Production pipelines: S3 → Lambda → EventBridge → DDB

Production geospatial isn't a notebook — it's a pipeline. This week is the real AWS architecture LaunchDetect runs in production: S3 ingest, Lambda compute, EventBridge schedule, DynamoDB state.

Learning objectives

Wire S3 PutObject events to Lambda triggers
Use EventBridge for scheduled and event-driven orchestration
Persist detection records to DynamoDB
Reason about cost and latency in serverless geospatial pipelines

Primer

Production geospatial isn't a notebook. It's a pipeline: data lands somewhere, code runs, results land somewhere else, the pipeline is monitored, alerts fire when something breaks. This week is the AWS architecture that LaunchDetect actually runs in production — minus a few enterprise-specific layers.

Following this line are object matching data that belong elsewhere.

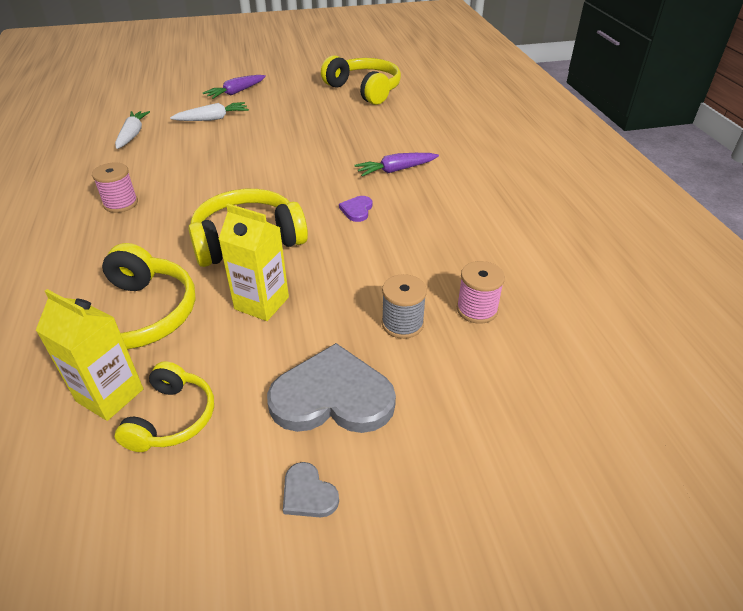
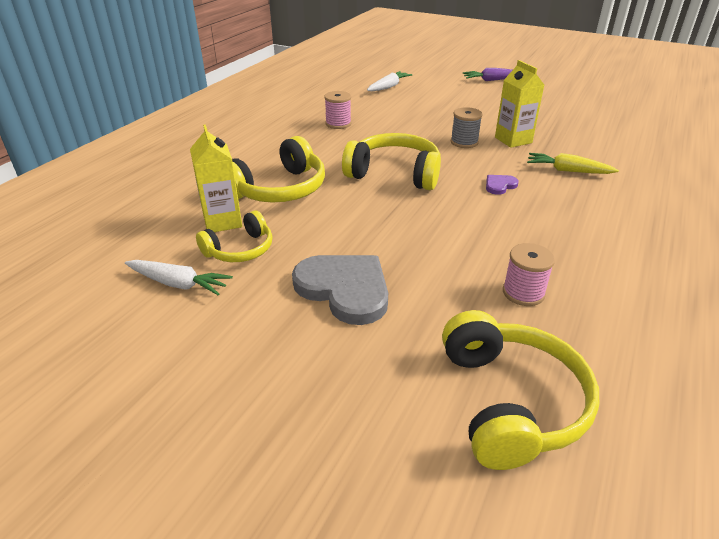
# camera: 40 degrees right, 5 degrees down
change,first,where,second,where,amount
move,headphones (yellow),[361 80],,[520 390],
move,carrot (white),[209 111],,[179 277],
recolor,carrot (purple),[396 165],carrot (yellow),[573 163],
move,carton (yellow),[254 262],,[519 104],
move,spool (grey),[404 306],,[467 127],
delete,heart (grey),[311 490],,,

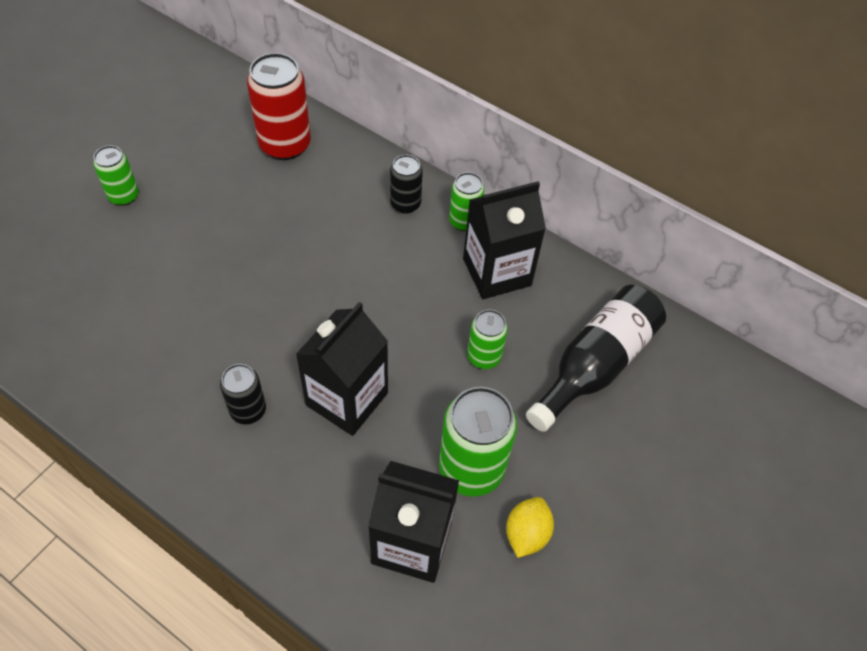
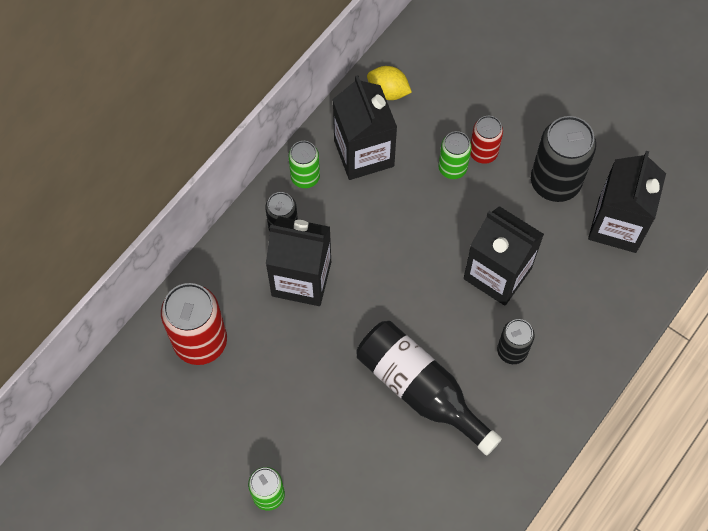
# camera: 85 degrees left, 10 degrees up
change,first,where,second,where,amount
move,bottle (black),[596 358],,[429 388],
recolor,can (green),[478 442],can (black),[563 159],
move,lemon (yellow),[530 527],,[389 83],
insert,,,can (red),[486 140],
insert,,,carton (black),[298 261],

The core stack: S3 + Lambda + EventBridge + DynamoDB

Four services, each doing one thing well:

S3 — object storage. Every GOES NetCDF, every detection JSON, every static page lives in S3. Cheap (~$0.023/GB/month), durable (11 9s), event-emitting.
Lambda — serverless compute. Function as a service. You pay for invocations and execution duration; no servers to manage. Cold start is the main pitfall.
EventBridge — event bus. Routes events between AWS services and your own consumers. Replaces ad-hoc SNS/SQS/CloudWatch Events combinations.
DynamoDB — NoSQL key-value/document store. Single-digit-millisecond reads. Pay for storage + read/write units.

The detection pipeline

LaunchDetect's flow:

NOAA writes a new GOES Band 7 mesoscale NetCDF to s3://noaa-goes18/....
NOAA's bucket emits an S3 event; an EventBridge rule fans it out to LaunchDetect's scorer Lambda.
The scorer Lambda fetches the NetCDF (range-requested for just the geographic window of interest), converts radiance to brightness temperature, threshold-detects hotspots, applies parallax correction, runs the Layer 3 ML classifier, and writes detection candidates to DynamoDB.
A DynamoDB stream triggers a publisher Lambda that decides whether the candidate is a real launch (vs fire / glint / industrial source), writes the public detection JSON to S3, and emits a "launch detected" event to EventBridge.
Subscribers (web dashboard, push-notification service, blog generator) receive the event and update their own state.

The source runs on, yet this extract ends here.